На пляже никого не было. Никого, кроме уже знакомой — и одновременно, подумала я, абсолютно чужой — мне женщины. Она стояла на камнях, мокрых от дождя и недавнего прилива, ветер развевал её незастёгнутое пальто, под которым было платье, и светлые, кудрявые волосы. Она смотрела вдаль, туда, где ничего не было, и опять будто бы обнимала кого-то. Море было светло-лазоревое, холодное, и низкие волны бились о берег с тихим, убаюкивающим плеском. Я встала, приложив руки к груди, и попыталась было прикрыть глаза, отдохнуть, но что-то волновало меня. Мне хотелось разрушить эту тайну, хотелось подойти, спросить и, может быть, найти родственную душу. Я знала, наверняка знала, что счастливые люди не ищут покоя, что счастливые люди лишены одиночества и той меланхоличной задумчивости, какую я находила в своей морской подруге.
Заходящее солнце золотило небо. Море уходило далеко, в непроглядную даль, и скрывало в себе что-то.
Я подошла к женщине и легко коснулась её плеча.
— Простите, — сказала она, обернувшись, — я вас не узнала.
— О, нет-нет. Мы не знакомы. Я просто… часто вижу вас здесь.

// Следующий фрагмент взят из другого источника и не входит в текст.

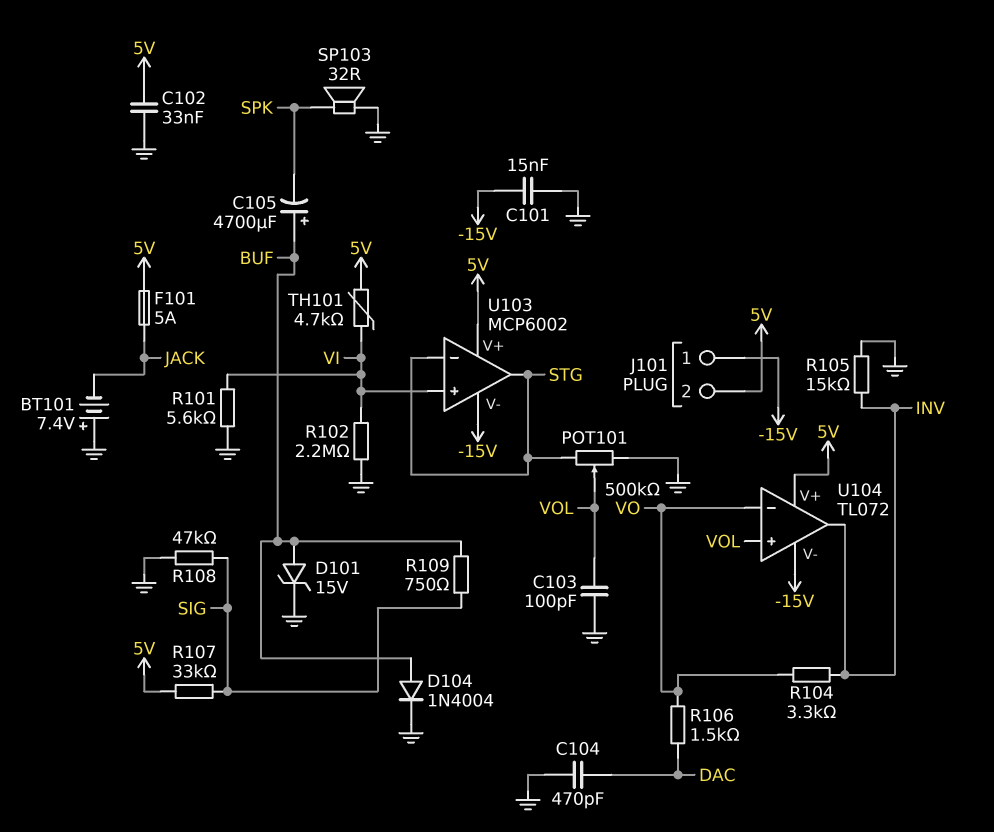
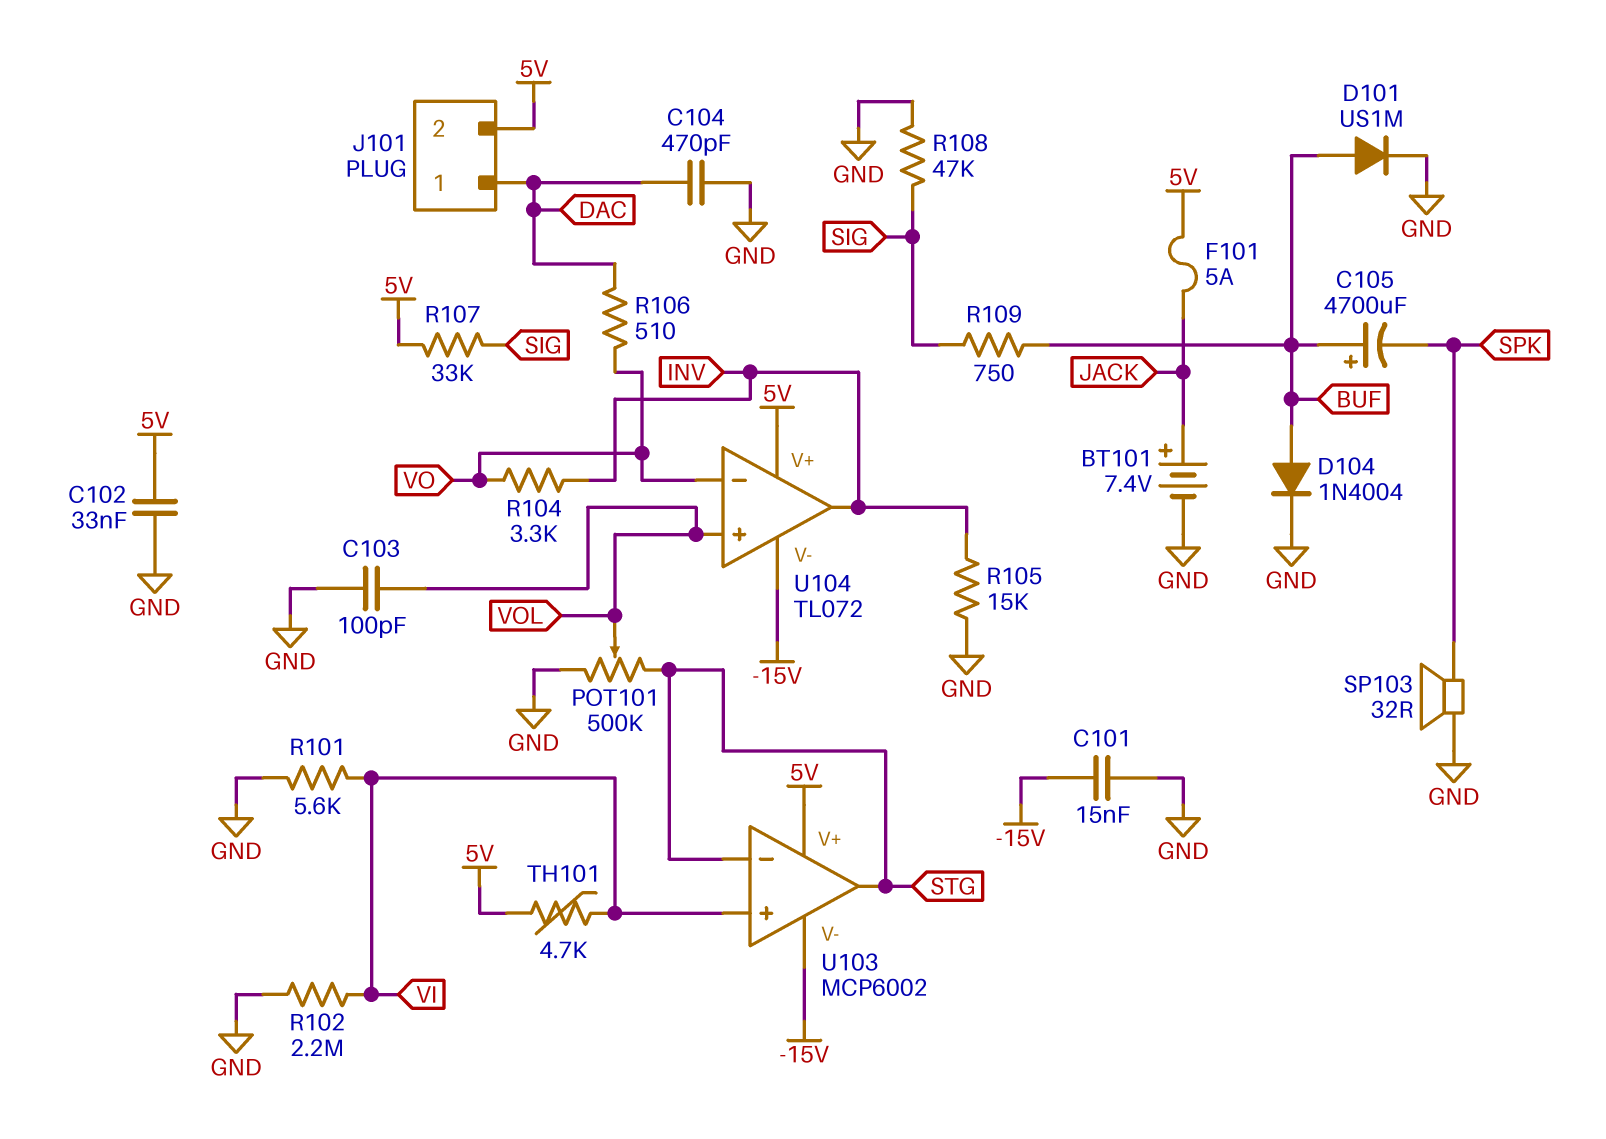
BT101: 7.4V (plus GND, minus JACK) -> 7.4V (plus JACK, minus GND)
D101: zener 15V (A BUF, K GND) -> diode US1M (A BUF, K GND)
J101 pin 1: -15V -> DAC
R106: 1.5k (DAC, VO) -> 510 (DAC, VO)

— Каждый день, — она улыбнулась.
Я не знала, как задать свой вопрос. Мне стало как-то неудобно, неприятно.
— Здесь Николай.
Я невольно заозиралась по сторонам, но так и не увидела никого. Мы были вдвоём. Я, она, а третьим могло быть только море.
— Здесь?
— Он ушёл в море десять лет назад.
— Как — «ушёл»?
— Отправился в плавание. Он был писателем — ему нужно было вдохновение. Наш город маленький, здесь впечатлений не наберёшься.
Она отвернулась от меня и опять обратилась к воде. Мне же стало как-то не по себе, словно я тронула то, что не должна была трогать, словно я узнала какую-то нехорошую вещь. Мне показалось, что я стала свидетельницей чужого помешательства.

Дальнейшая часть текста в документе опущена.